CYP 2C8 is one of the more prevalent members of the Cytochrome-P450 enzyme family, accounting for approximatly 7% of CYP activity in the liver. It is similar in structure to CYP 2C8, with 70% sequence homology and 80% sequence similarity. However, only a handful of drugs are metabolized by both CYP 2C8 and CYP 2C9. CYP 2C8 shares more common substrates with the structurally dissimilar CYP 3A4 than it does with CYP 2C9. Molecules that are metabolized by CYP 2C8 tend to be large in size and either mildly acidic, basic, or neutral in nature. While this enzyme is found primarily in the liver, extrahepatic CYP 2C8 has been found in the kidney, intestine, adrenal gland, brain, mammary gland, ovary, and heart. CYP 2C8 may be an important factor in the pathology of cardiac diseases due to it's catalytic role in the conversion of arachidonate to vasoactive metabolites. A number of polymorphisms have been described for the CYP 2C8 enzyme. Most of these variations are rare, with the exception of CYP 2C8*2 (seen in 18% of patients of african descent) and CYP2C8*3 (seen in 23% of patients of caucasian descent). CYP 2C8*3 may be clinically relevant due to in vitro studies showing decreased metabolism of paclitaxel and arachidonic acid.^[3]

Interaction Mechanism

Inhibition of CYP2C8 by drugs (see table below) can be reversible or irreversible. Reversible inhibitors can be sub-divided into competative, non-competative, and uncompetative and are dose and concentration dependent. Irreversible inhibitors can covalently bind to heme-prosthetic groups of CYP450 and are time and dose dependent.

Interaction Implications

To make the best clinical decision about the severity of the consequence of a CYP2C8 inhibtion reaction refer to the drug interaction chart for the inhibited drug, as well as the cited literature supporting the severity level.

Summary of CYP 2C8 Substrates, Inhibitors, and Inducers

Chart of Human CYP-450 2C8 Isoenzyme Selective Substrates, Inhibitors, & Inducers^[1][4]

Substrates	Inhibitors	Inducers
amiodarone, amodiaquine, arachadonic acid, benzphetamine, cerivastatin, chloroquine, diazepam, diclofenac, fluvastatin, ibuprofen, isotretinoin, methadone, morphine, omeprazole, paclitaxel, repaglinide, retinoic acid, rosiglitazone, azarotenic acid, tolbutamide, troglitazone	anastrozole, diethyldithiocarbamate, gemfibrozil, montelukast, omeprazole	primidone, rifapentine

References

1. ↑ ^{1.0 1.1 1.2 1.3} Kashuba AD, Park JJ, Persky AM, Brouwer KL. Drug Metabolism, Transport, and the Influence of Hepatic Disease. In: Burton, ME, Schentag JJ, Shaw LM, Evans WE, editors.
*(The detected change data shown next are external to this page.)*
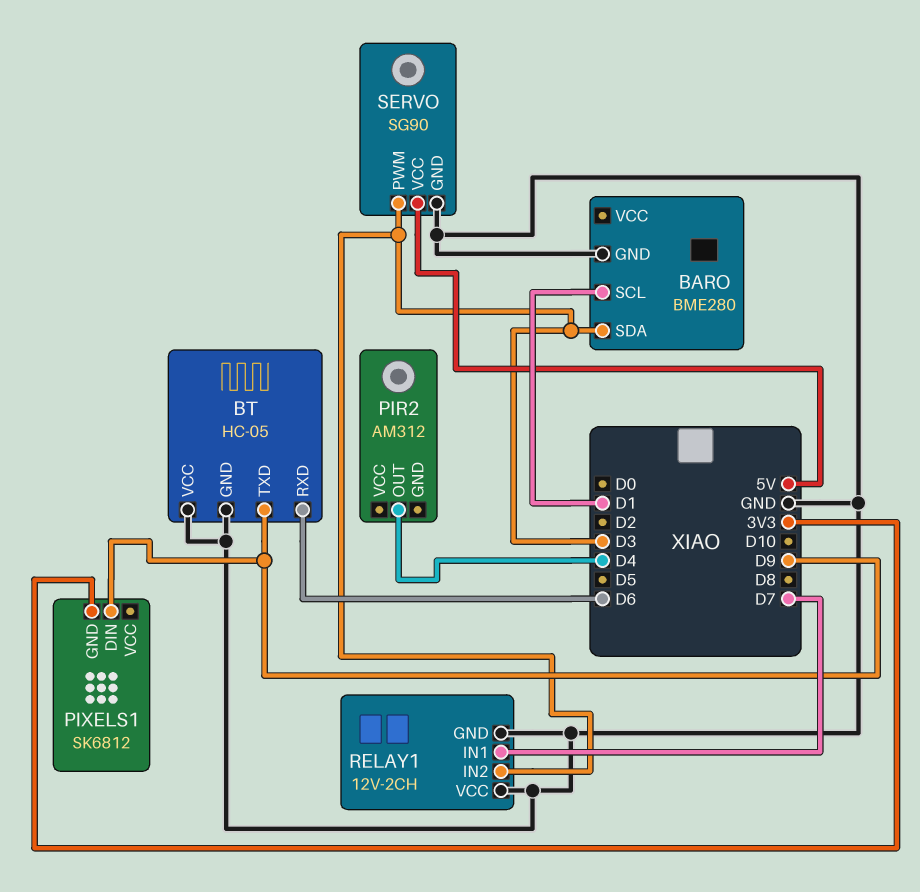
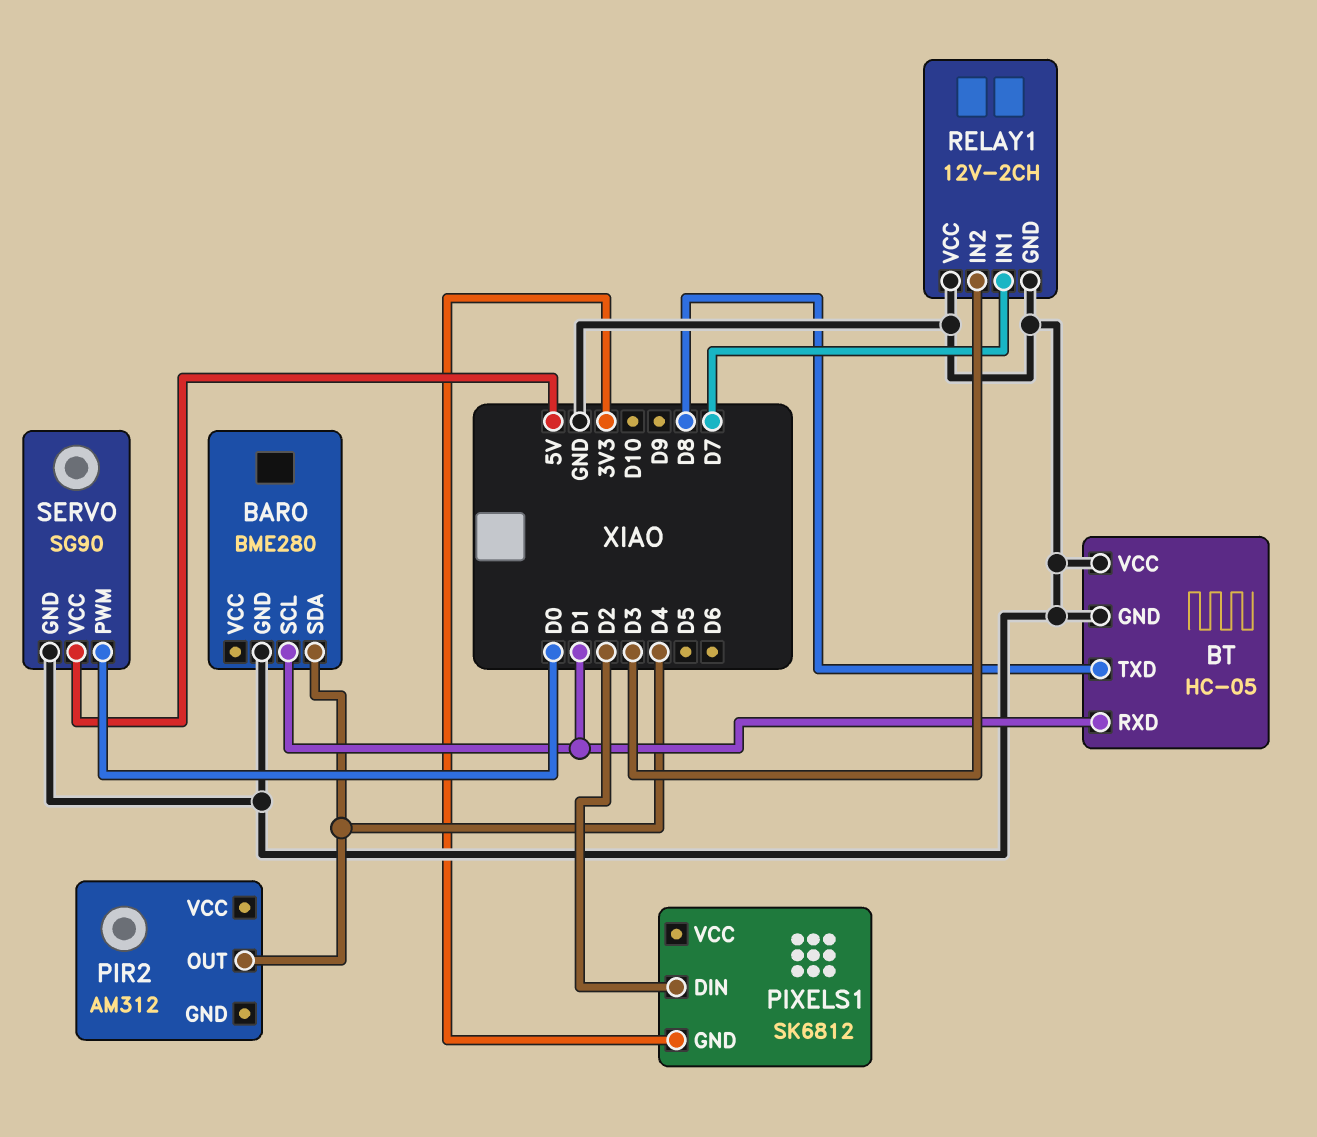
BARO pin SDA: D3 -> D4
BT pin RXD: D6 -> D1
BT pin TXD: D9 -> D8
PIXELS1 pin DIN: D9 -> D2
SERVO pin PWM: D3 -> D0

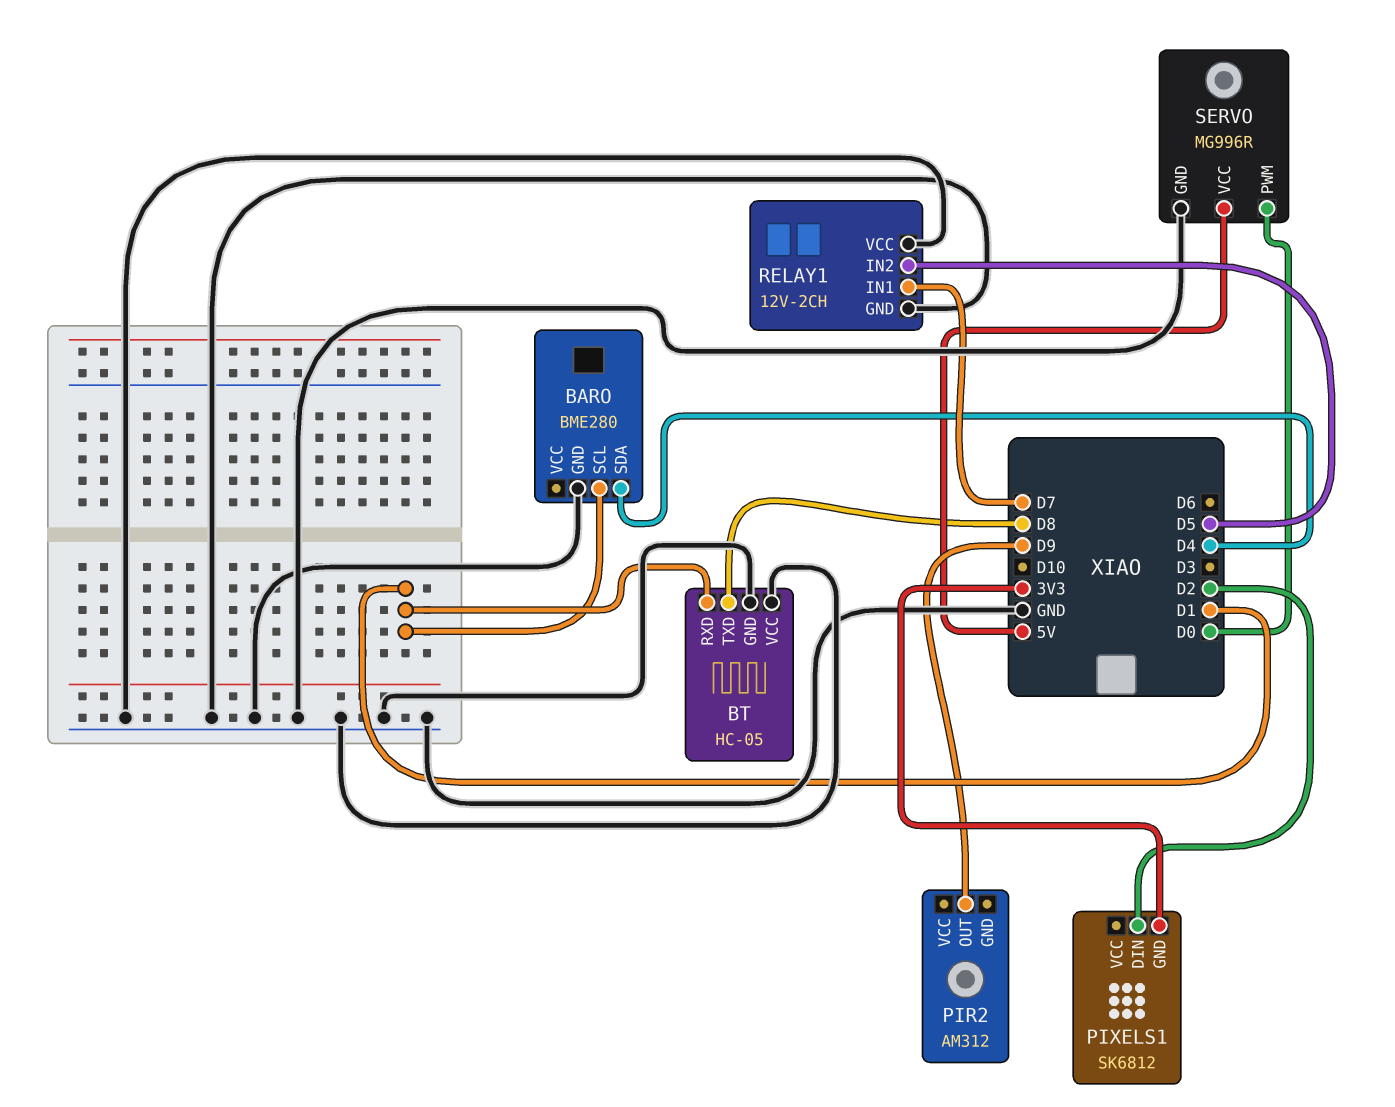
PIR2 pin OUT: D4 -> D9
RELAY1 pin IN2: D3 -> D5
SERVO: SG90 -> MG996R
Applied Pharmacokinetics & Pharmacodynamics, Principle of Therapeutic Drug Monitoring, 4th edition. Philadelphia: Lippincott Williams & Wilkins; 2006. p. 121-158
2. ↑ Nebert DW, Nelson DR, Coon MJ, et al. The P450 superfamily: update on new sequences, gene mapping, and recommended nomenclature. DNA Cell Biol 1991; 10:1-14
3. ↑ Totah RA, Rettie AE, Totah RA, Rettie AE. Cytochrome P450 2C8: substrates, inhibitors, pharmacogenetics, and clinical relevance. Clinical Pharmacology & Therapeutics. 2005 May;77(5):341-52.
4. ↑ Totah RA, Rettie AE, Totah RA, Rettie AE. Cytochrome P450 2C8: substrates, inhibitors, pharmacogenetics, and clinical relevance. Clinical Pharmacology & Therapeutics. 2005 May;77(5):341-52.